What news value is there in that? Absolutely none – it’s just shameless gawping

Similarly, the BBC last week boasted an interview with the family of Saffie Roussos. Roussos was eight years old, the youngest victim of the Manchester attack. After a somewhat low-key and sensitive interview, the interviewer then decided to ask the family ‘what have you lost?’ There was no value in that question and, given that the whole point of the interview was that they had lost their daughter, the answer was fairly apparent – the BBC received a fair bit of backlash over that.

I have two issues with the news and grief. Firstly, its elevation of the grieving to the state of expert. I can feel sympathy for the man who lost his house, say, but I have to draw a line when you start quizzing him on him on what the government response should be. His house burning down gives him no ability to answer that question – honestly, his involvement in the situation makes him perhaps the worst person possible to answer that question. The news giving his views a platform gives them a level of importance that, if we’re being honest, they shouldn’t have, and they normally serve to reinforce a narrative that the government is the villain in the story.

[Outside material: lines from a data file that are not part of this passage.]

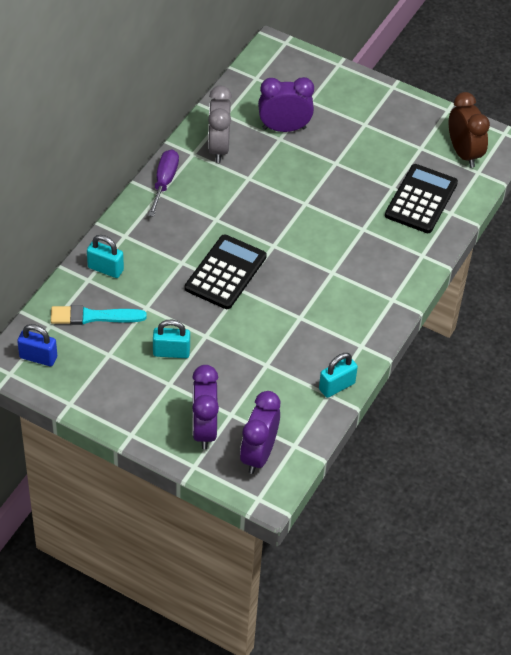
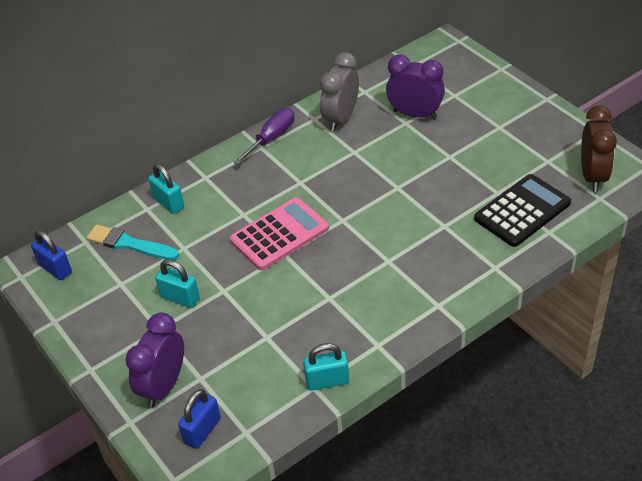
camera: 30 degrees right, 5 degrees down
(225, 273) = (279, 234): black calculator -> pink calculator
(258, 454) = (202, 430): purple clock -> blue padlock

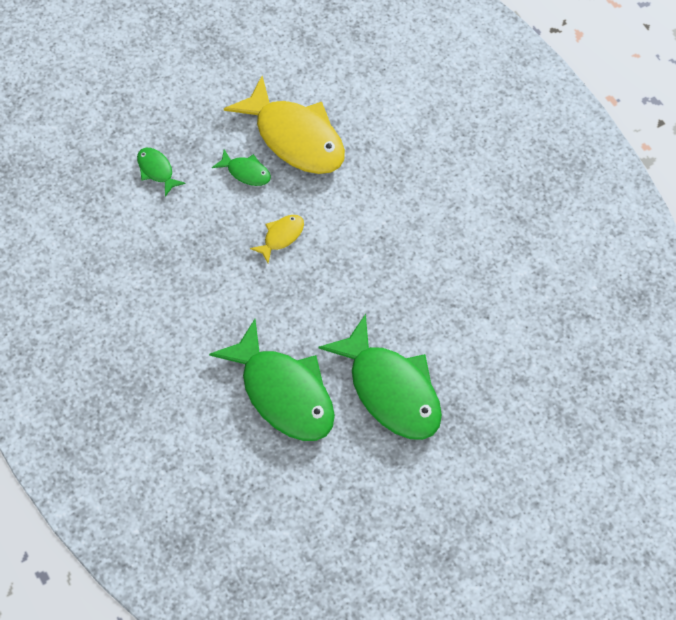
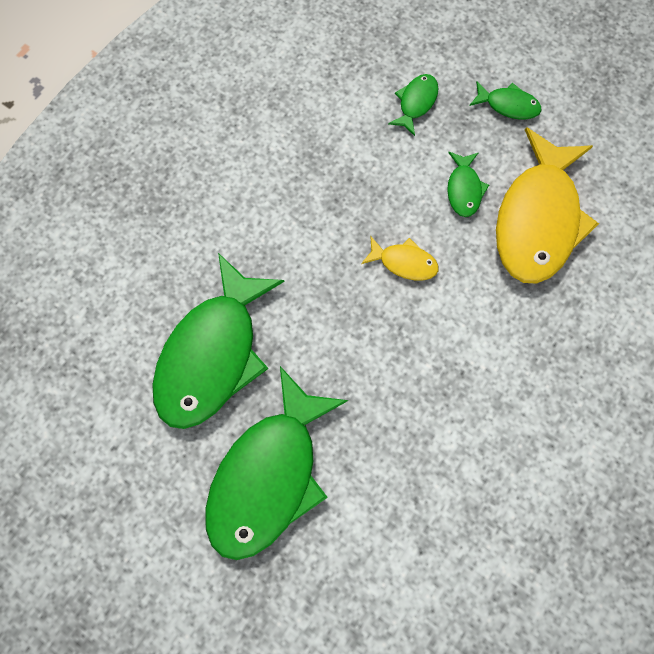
camera: 65 degrees right, 10 degrees up
(195, 111) = (508, 105): none -> green fish

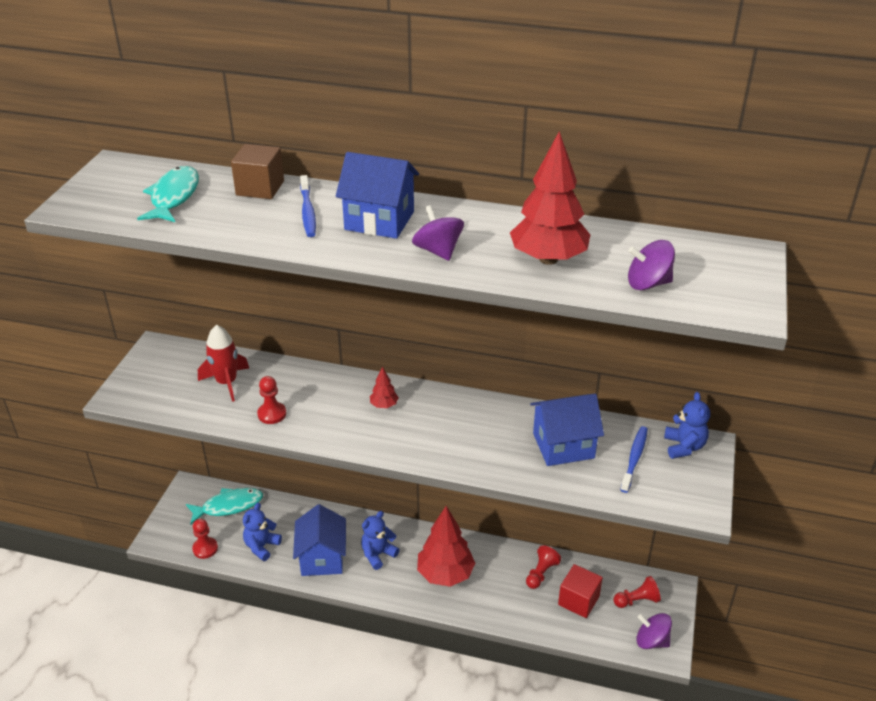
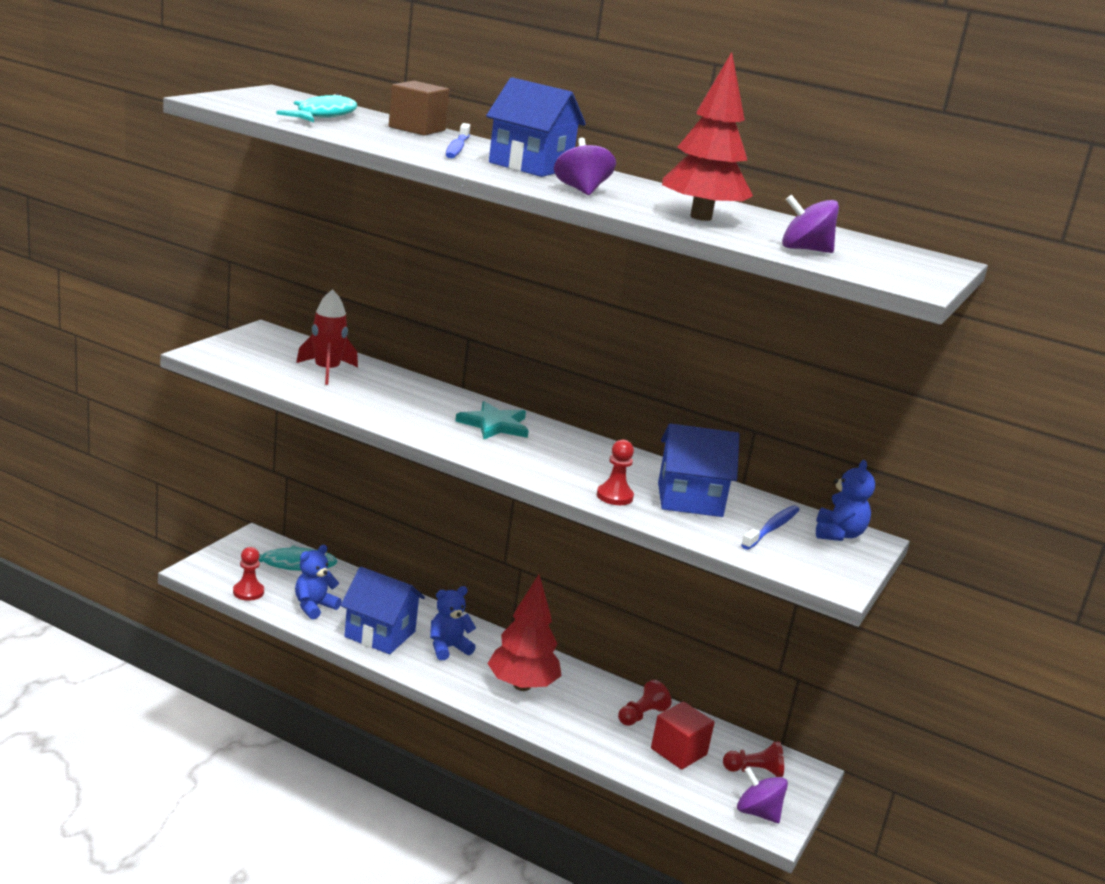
camera: 10 degrees right, 15 degrees down
(272, 414) = (364, 402): red pawn -> red pawn (614, 496)
(322, 558) = (380, 634): blue house -> blue house turned 75 degrees counterclockwise
(384, 405) = (494, 425): red tree -> turquoise star

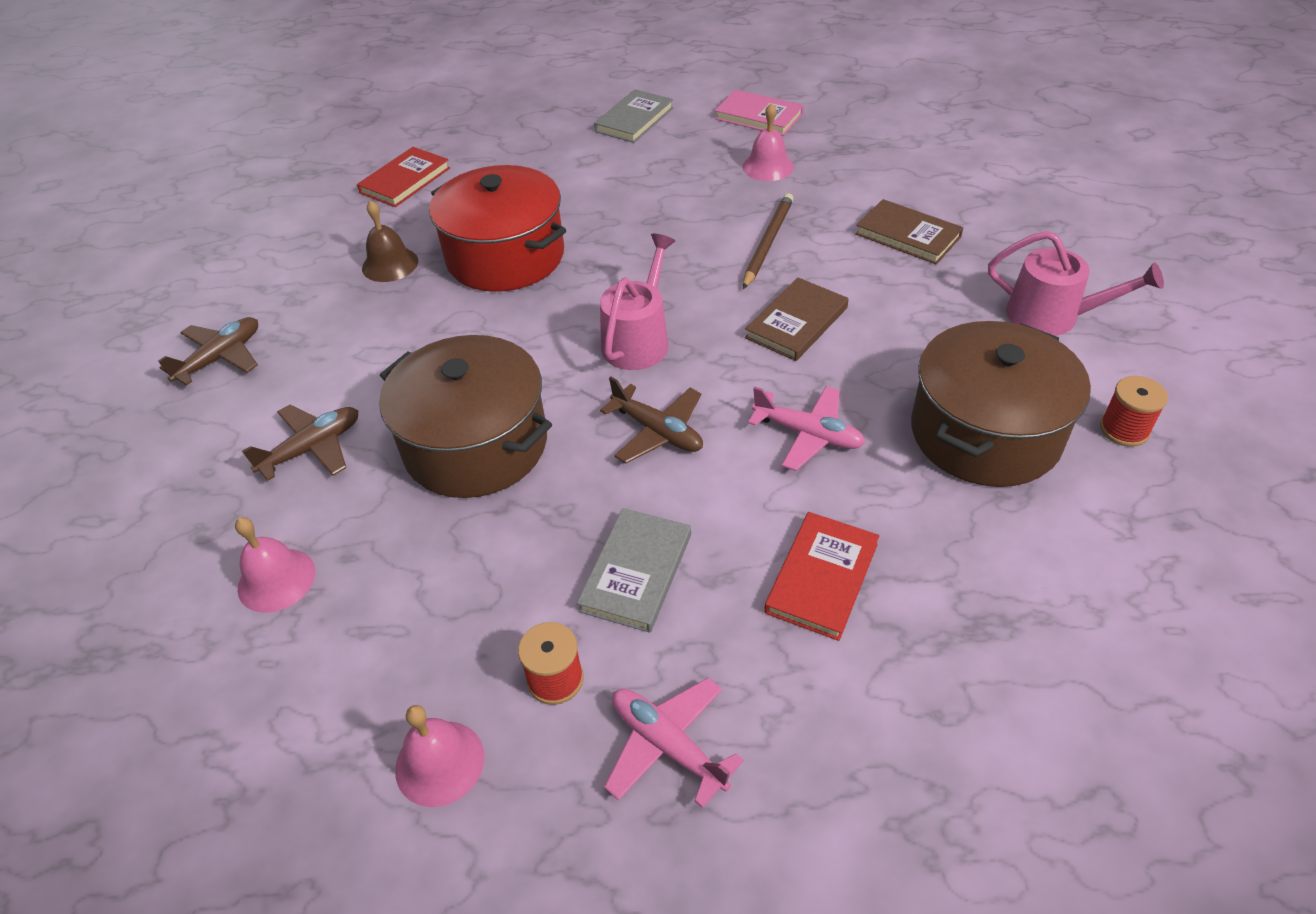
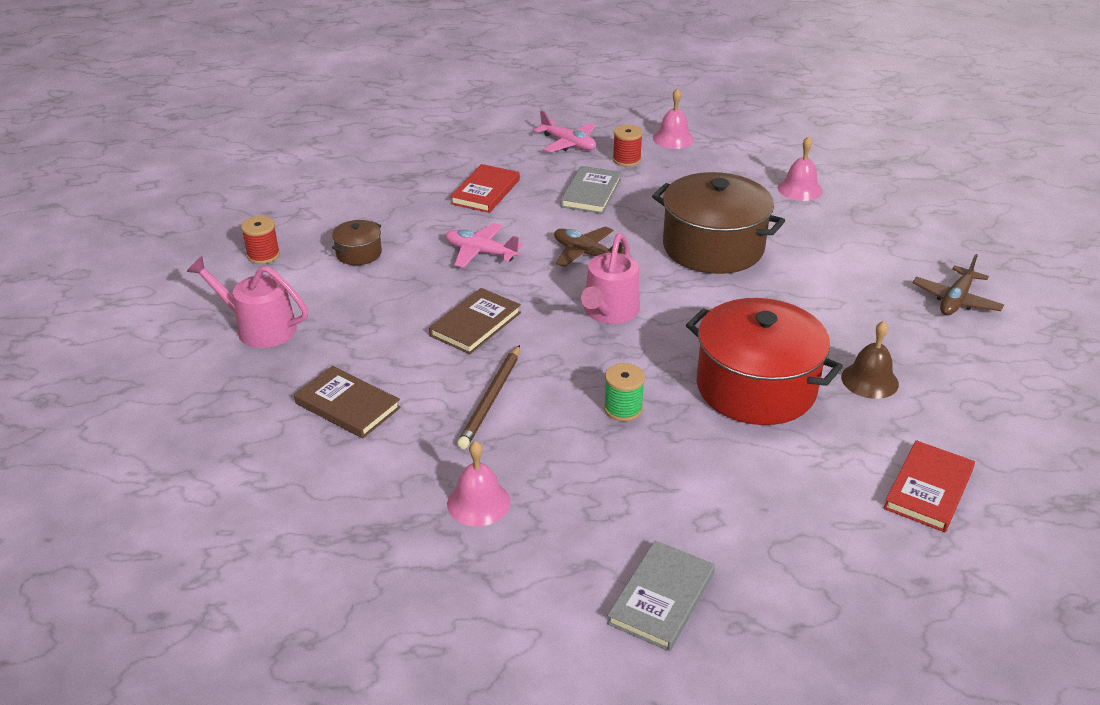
camera: 175 degrees right, 10 degrees down
(312, 448) = (828, 245): brown plane -> none
(640, 236) = (623, 408): none -> green spool
(758, 116) = (480, 600): pink book -> none
(985, 433) = (359, 253): brown pot -> brown pot, size x0.44

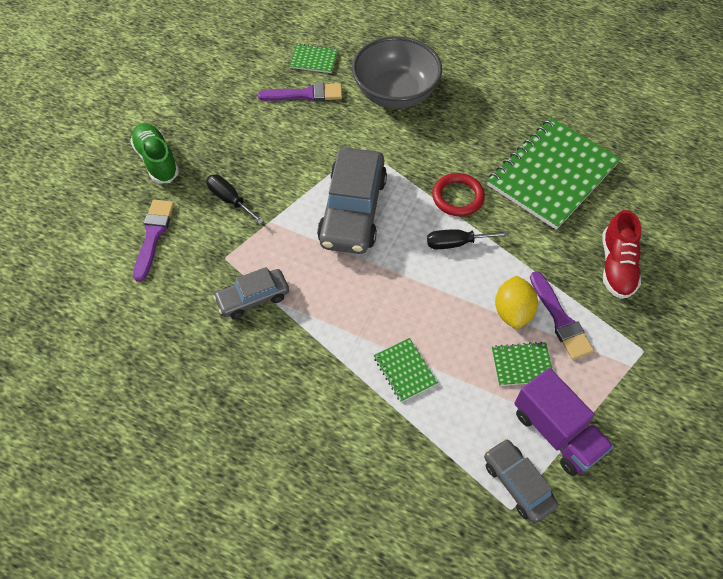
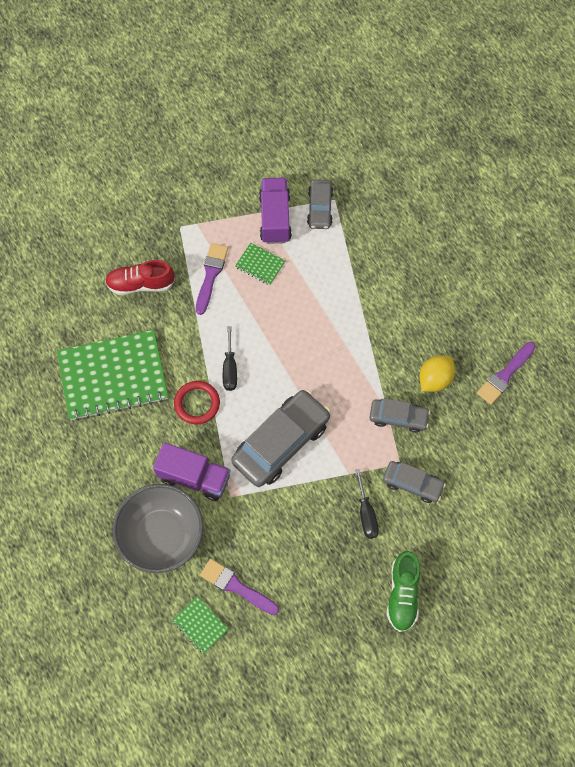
camera: 145 degrees left, 10 degrees up
(153, 235) = (442, 518): purple brush -> purple brush (505, 375)
(200, 247) = (412, 484): none -> grey car
(405, 370) = (333, 306): green notebook -> none
(406, 143) = (194, 477): none -> purple truck
(456, 243) = (230, 368): black screwdriver -> black screwdriver turned 60 degrees clockwise
(512, 312) = (235, 299): yellow lemon -> yellow lemon (434, 379)
(616, 266) = (140, 284): red shoe -> red shoe turned 135 degrees counterclockwise

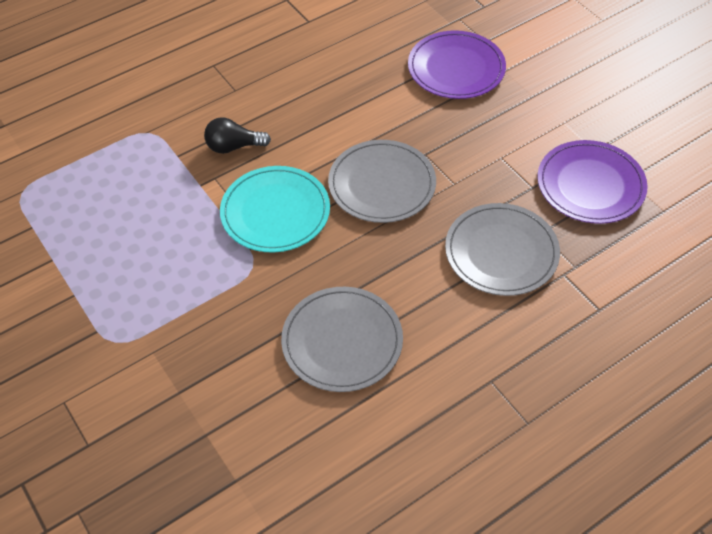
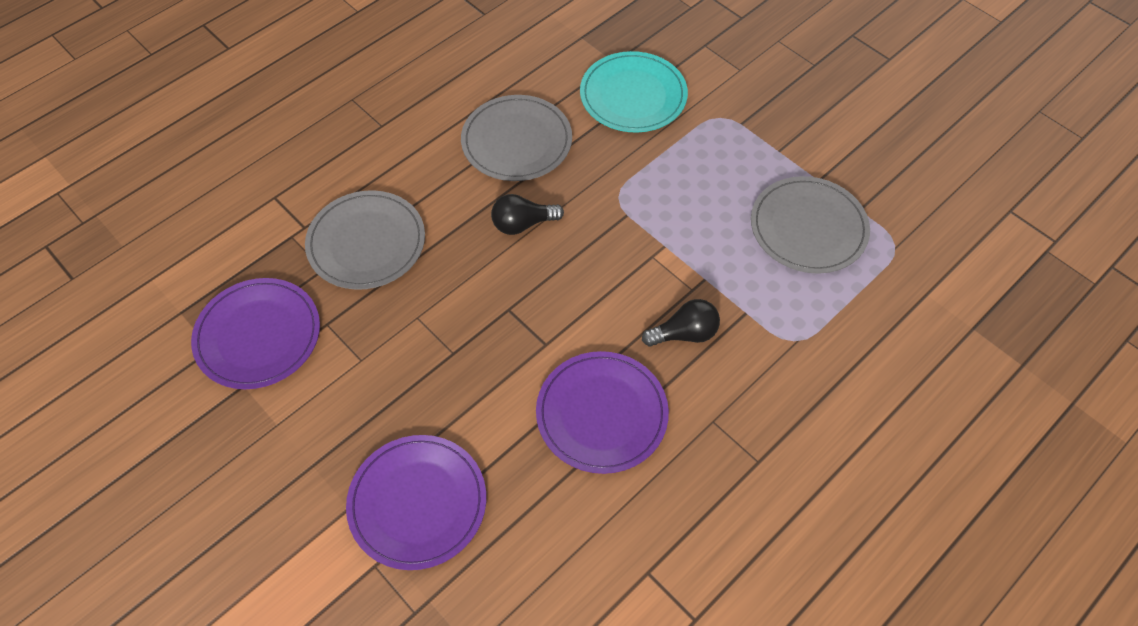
camera: 170 degrees right, 5 degrees up
(275, 212) = (611, 257): turquoise plate -> turquoise plate (633, 95)
(315, 103) = (601, 414): none -> purple plate
(350, 251) = (523, 224): none -> black light bulb
(382, 184) = (500, 306): grey plate -> grey plate (808, 227)

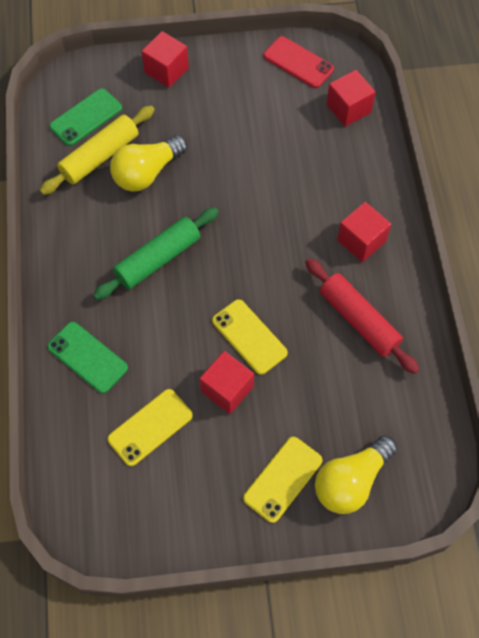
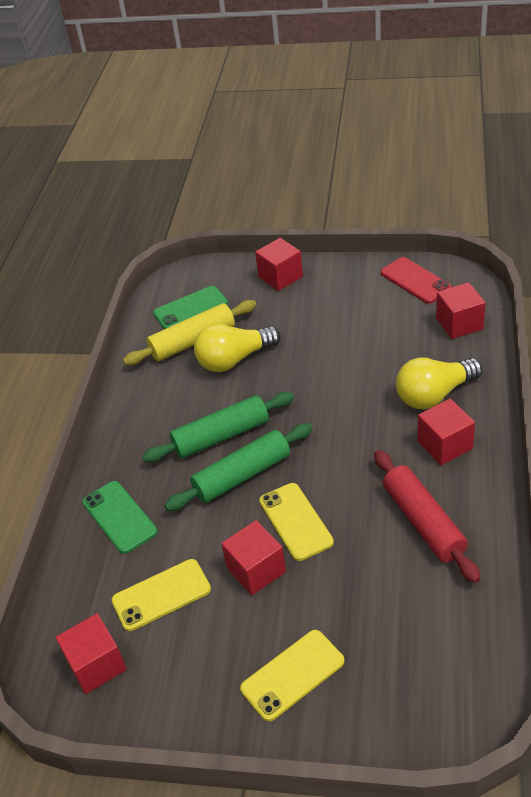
camera: 20 degrees right, 20 degrees down
(113, 502) = (96, 665): none -> red cube
(189, 298) = (242, 475): none -> green rolling pin
(351, 481) = (373, 692): yellow light bulb -> yellow light bulb (434, 395)

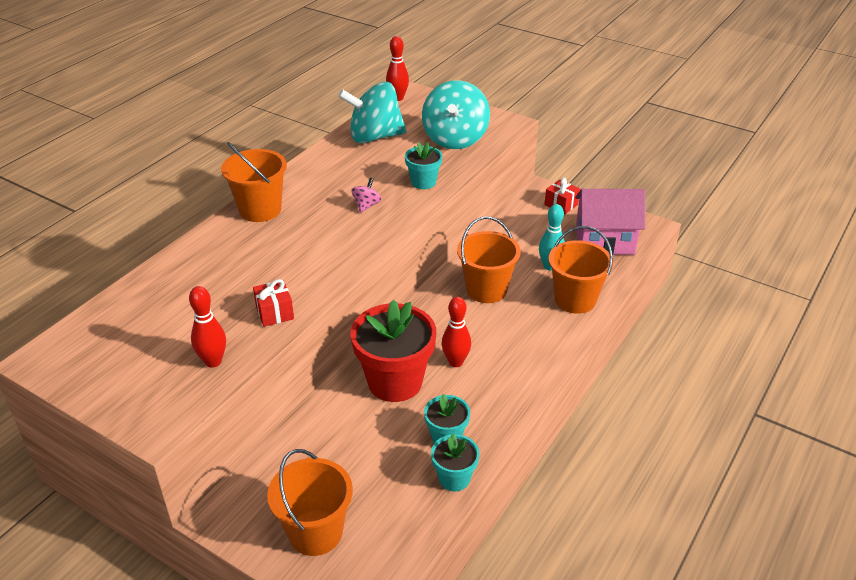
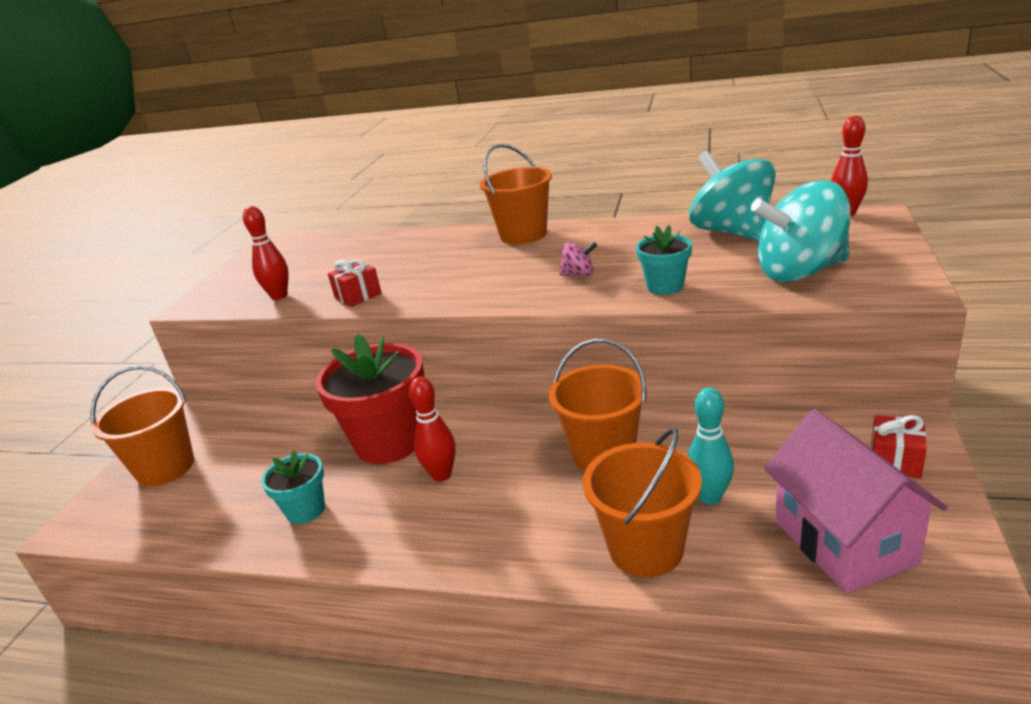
camera: 75 degrees right, 10 degrees down
(454, 478) = (239, 538): turquoise flower pot -> none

It shouldn’t be beyond news reporters to have a heart

Even if this isn’t the case, the news simply dwells too much on grief. There was an interview with a man who lost his brother in the Grenfell fire. He thought his brother was behind him as he fled the blaze, only learning the truth when he received a phone call – his brother, begging ‘Why did you leave me?’ It’s hard to imagine something quite so terrible, and it reduced the man to tears. The camera just stayed on him as he wept – a good minute of silence as we watched this man cry. What news value is there in that? Absolutely none – it’s just shameless gawping.

Grief and the grieving are parts of stories like this, and they shouldn’t be ignored – I just want the news to contextualise them properly, and to treat the grieving with some degree of respect. It shouldn’t be beyond news reporters to have a heart when it comes to the grieving – we don’t need to make sure that the news prizes reporting facts over emotional sensationalism.